Não há terror nem sobrevivência
Para dar continuidade a elementos de concretização duvidosa, eis que surgem os inimigos, apresentados como monstros genéricos que não oferecem qualquer desafio real. Parecem estar lá apenas por obrigação, sem contribuir de forma alguma para a dinâmica. De facto, parecem incluídos artificialmente, como se se tratasse de uma simples checklist a cumprir. As batalhas contra bosses são particularmente más, sem qualquer originalidade ou criatividade. É uma pena ver estes elementos tão mal executados, uma vez que representavam uma oportunidade para criar momentos de verdadeiro pânico e terror.
A proposta cumpre com o objetivo de proporcionar uma interessante história de investigação, puzzles intrigantes e ligações misteriosas entre os acontecimentos, mas é lamentável que sejam apenas estes elementos a sustentar a experiência, aqui não existe terror nem sobrevivência. Isto sugere que os criadores se limitaram a cumprir os requisitos mínimos, sem procurar inovação ou distinção. A falta de elementos de terror impactantes ou sustos memoráveis é evidente neste contexto. Até mesmo os desafios característicos dos jogos de sobrevivência estão visivelmente ausentes. Parece que o nome Alone in the Dark foi usado apenas como um rótulo para um jogo genérico de investigação criminal.
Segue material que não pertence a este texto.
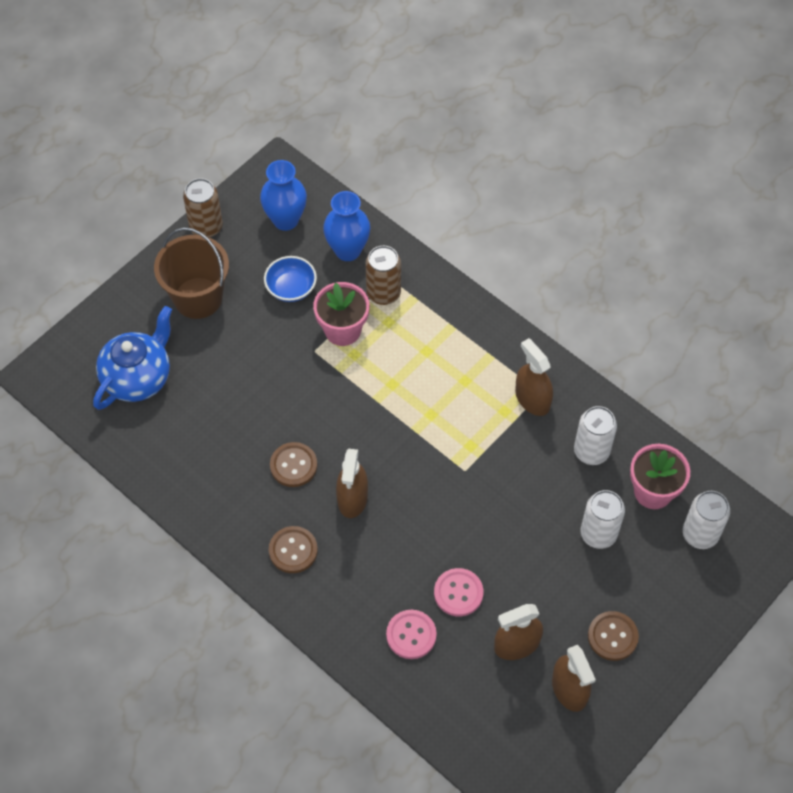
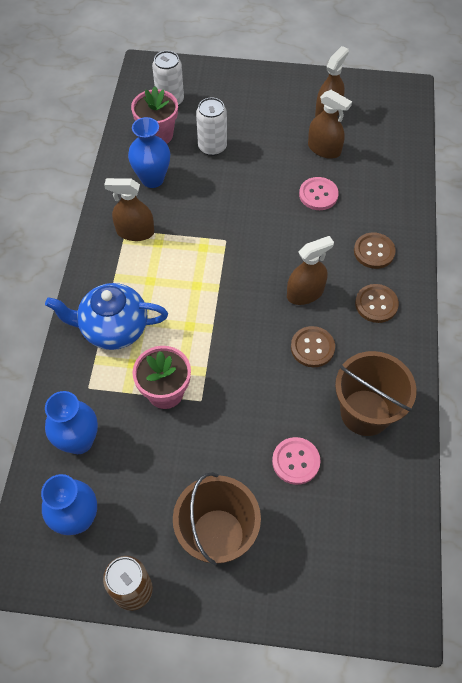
camera: 125 degrees left, 0 degrees up
(138, 378) = (335, 525): blue teapot -> blue teapot (113, 328)
(203, 463) = (365, 412): none -> brown bucket
(291, 288) = (151, 461): blue bowl -> none
(383, 293) = (106, 384): brown can -> none
(411, 635) = (369, 203): pink button -> pink button (296, 461)
(532, 399) = (135, 232): brown spray bottle -> brown spray bottle turned 75 degrees clockwise
(591, 451) = (152, 179): white can -> blue vase
(612, 636) = (276, 109): brown button -> brown button (374, 251)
Do ponto de vista visual, é justo dizer que não representa o potencial das tecnologias atuais e é muitas vezes apenas mediano, especialmente no modo de desempenho da PlayStation 5. Não há nenhum aspeto visual que se destaque, apenas faz o mínimo necessário e, por vezes, até parece pertencer à geração anterior de consolas. Nada mais tenho a dizer sobre este ponto, são gráficos básicos e ponto final.
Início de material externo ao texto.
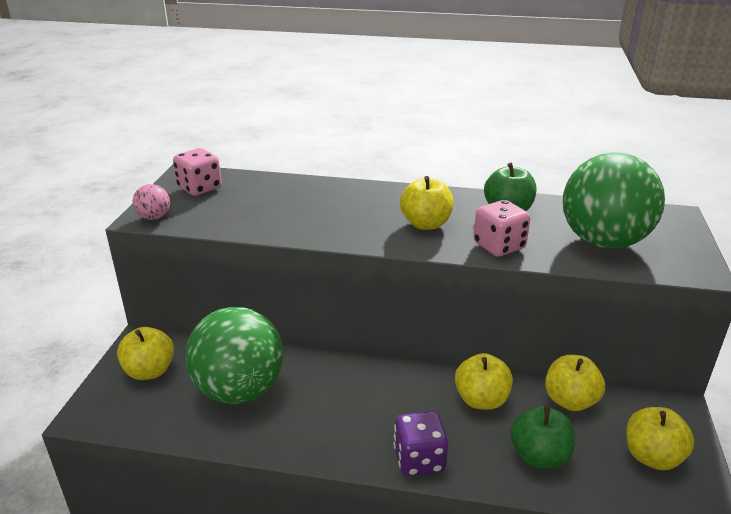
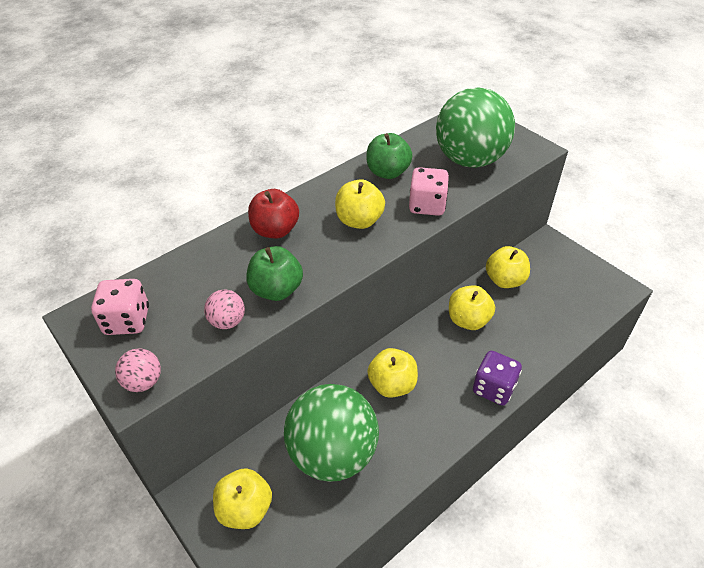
camera: 50 degrees left, 15 degrees up
(242, 220) = (227, 321): none -> pink ball
(359, 196) = (275, 230): none -> red apple
(539, 456) = (536, 328): green apple -> green apple (276, 290)
(652, 456) = (574, 281): yellow apple -> yellow apple (392, 385)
Alone in the Dark merecia mais
A verdade é que estou um pouco confuso quanto ao objetivo deste novo Alone in the Dark. Do ponto de vista da investigação, é bem equilibrado, mas não há qualquer vestígio da fórmula de terror caraterística da série, e muito menos qualquer elemento de sobrevivência. Além disso, não traz nada de novo ao género. É uma experiência sem emoção que parece usar o nome da franquia apenas como uma estratégia para atrair jogadores que procuram novidades no género. Alone in the Dark merecia mais, e a Pieces Interactive obviamente não conseguiu dar conta do recado.